Subject: Patch for timiting TCP MSS (i.e. for new PPPoE)
To: None <current-users@netbsd.org>
From: Rick Byers <rb-netbsd@BigScaryChildren.net>
List: tech-net
Date: 12/02/2001 14:37:11
Hi,
In order to work around buggy networks suffering from the PMTU blackhole
problem (see RFC 2923), I've written up a quick patch which adds a sysctl
to limit the advertised TCP MSS (I this this is preferable to lowering
the interface MTU).
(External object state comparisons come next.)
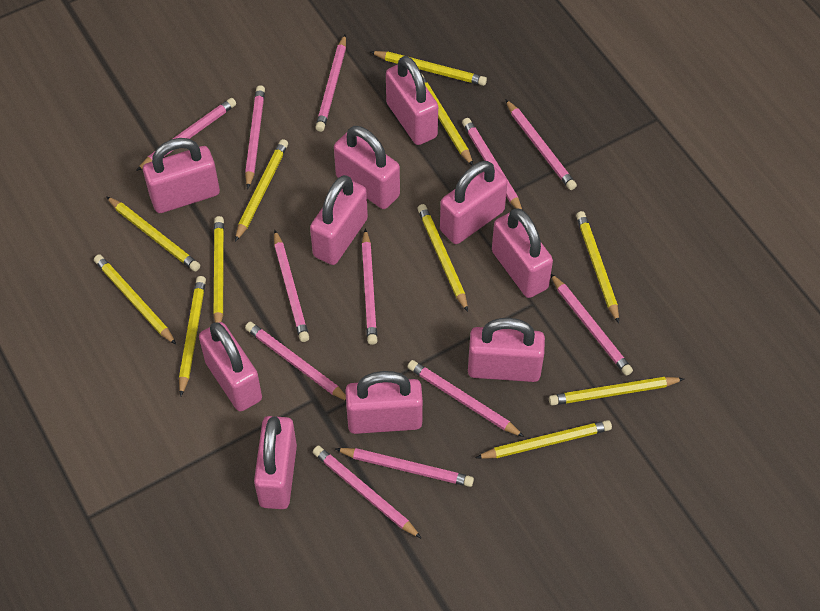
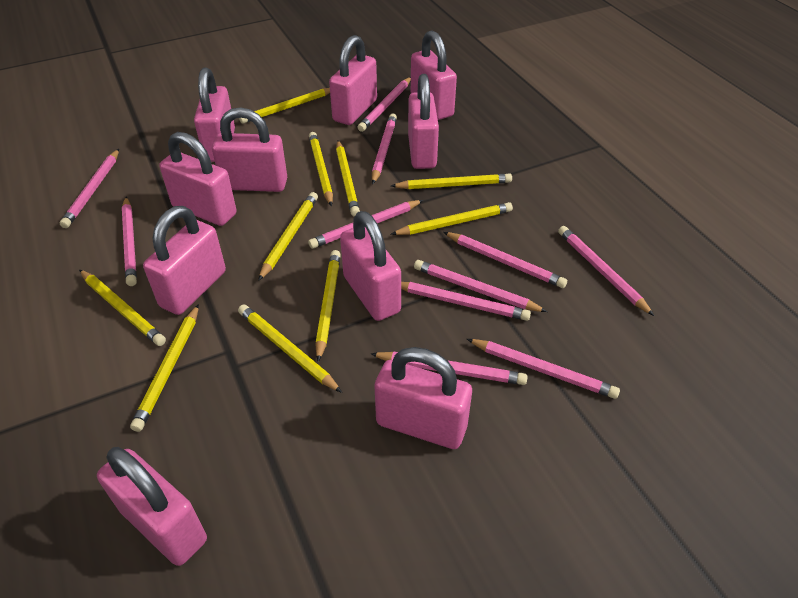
pink pencil: 12 -> 11
yellow pencil: 11 -> 10

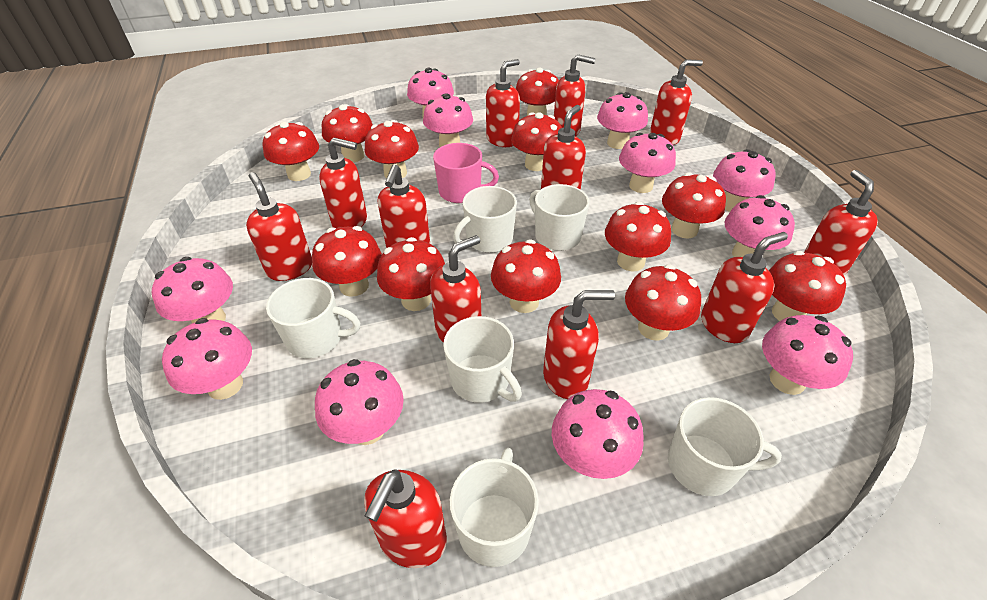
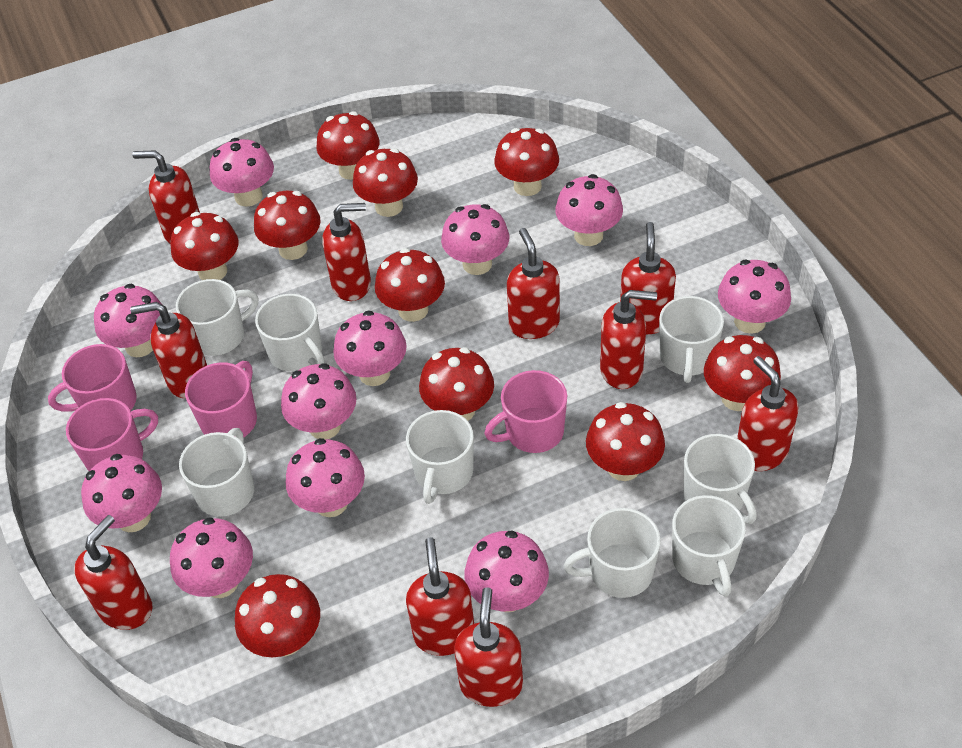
pink mug: 1 -> 4
red mushroom: 12 -> 10
red soap dispenser: 12 -> 10
white mug: 6 -> 8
Ideally, this could be configured per interface or
per route, or even auto-detected on a host-by-host basis - but all of
those options require much more work.
This should be most usefull for machines behind a NetBSD box using the new
PPPoE implementation (which doesn't have any built-in support for TCP MSS
clamping like most other PPPoE software does).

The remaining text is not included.